Why are the routes around Corcovado National Park? So that, in addition to the visit to this protected area, tourists have to pass, obligatorily, the surrounding communities. There, people from the community are waiting to attend to them.

This way people who have had to find other employment opportunities and participate in activities such as praying, hunting and deforestation, can have alternatives to improve their quality of life.

Communities are the main population centers that surround the Golfo Dulce Forest Reservein Osa: Puerto Jiménez, La Palma, Dos Brazos de Río Tigre and Gallardo in Golfito; Rancho Quemado, Estero Guerra, Los Planes and Drake.

Between 2014 and 2015, Caminos de Osa trained 70 local entrepreneurs so that, with their small businesses they could serve the visitors, who are mostly foreigners (93%, the other 7% are Costa Ricans). Beneficiaries received training in four key areas: empowerment, art and culture, natural capital and tourism. The group was split in two. Each received classes for one year, some graduated in 2014 and the others the following year.
These people have had to walk through an intense path of learning, which began from finding their value as individuals, until they understand the economic potential of the Place they inhabit.

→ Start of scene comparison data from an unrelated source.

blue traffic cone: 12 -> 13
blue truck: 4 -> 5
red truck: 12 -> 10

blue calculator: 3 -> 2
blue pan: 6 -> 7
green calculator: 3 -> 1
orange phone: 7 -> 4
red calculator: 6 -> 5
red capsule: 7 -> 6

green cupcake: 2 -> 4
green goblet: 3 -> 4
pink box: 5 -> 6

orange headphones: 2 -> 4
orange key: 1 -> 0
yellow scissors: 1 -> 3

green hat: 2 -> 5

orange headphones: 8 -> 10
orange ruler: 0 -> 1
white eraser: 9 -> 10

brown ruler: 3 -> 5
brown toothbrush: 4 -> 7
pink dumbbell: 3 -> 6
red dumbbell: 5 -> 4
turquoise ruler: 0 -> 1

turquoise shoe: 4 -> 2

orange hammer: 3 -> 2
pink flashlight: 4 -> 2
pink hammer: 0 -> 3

Villafranca says they first needed to see different people and that way they would start to see their projects and the region they live in. They cannot talk about sustainable development if the communities do not change and do not see themselves with other eyes. He assures that it was a challenge to make people aware of the natural and cultural potential they enjoy.

One of these entrepreneurs is Rocío Vargas, who thanks to the training extended her business, Las Palmas soda, where she now has a graphic identity that includes logo, lettering and menu design. This mother of three is from Athens, Alajuela, but came to live in La Palma 22 years ago.corcovado-national-park-osa-costa-rica-2

Another success story is that of Johnny Rodríguez, owner of Trapiche Don Carmen, located in Rancho Quemado, in the heart of the Golfo Dulce Forest Reserve. In recent months he has diversified the business of products made from 100% organic cane honey, including honey and sweet tapas in various presentations. These are sold mainly to supermarkets of the peninsula.

This innate leader is the pastor of the community and is also a member of the Board of Directors of Osos.
These are the things that makes this place of interest :

It’s the last humid tropical forest on the Pacific coast of Central America.

It is home to more than half of the threatened plants of Costa Rica and 69% of the species of vertebrates in danger of extinction of Costa Rica.
Protects one of every three endangered trees in the country.

Its pre-Columbian settlements were declared by Unesco as World Heritage of Humanity.

Osos paths are made possible by the Costa Rica-United States Foundation for Cooperation (Crusa), the Osa and Golfito Initiative (Inogo) and the National System of Conservation Areas (Sinac), with the support of other Entities.

This year, the project was recognized at the Schmidheiny awards and won in the category of Latin American Social Innovation, and Best International Adventure Product at the Madrid International Tourism Fair (Fitur).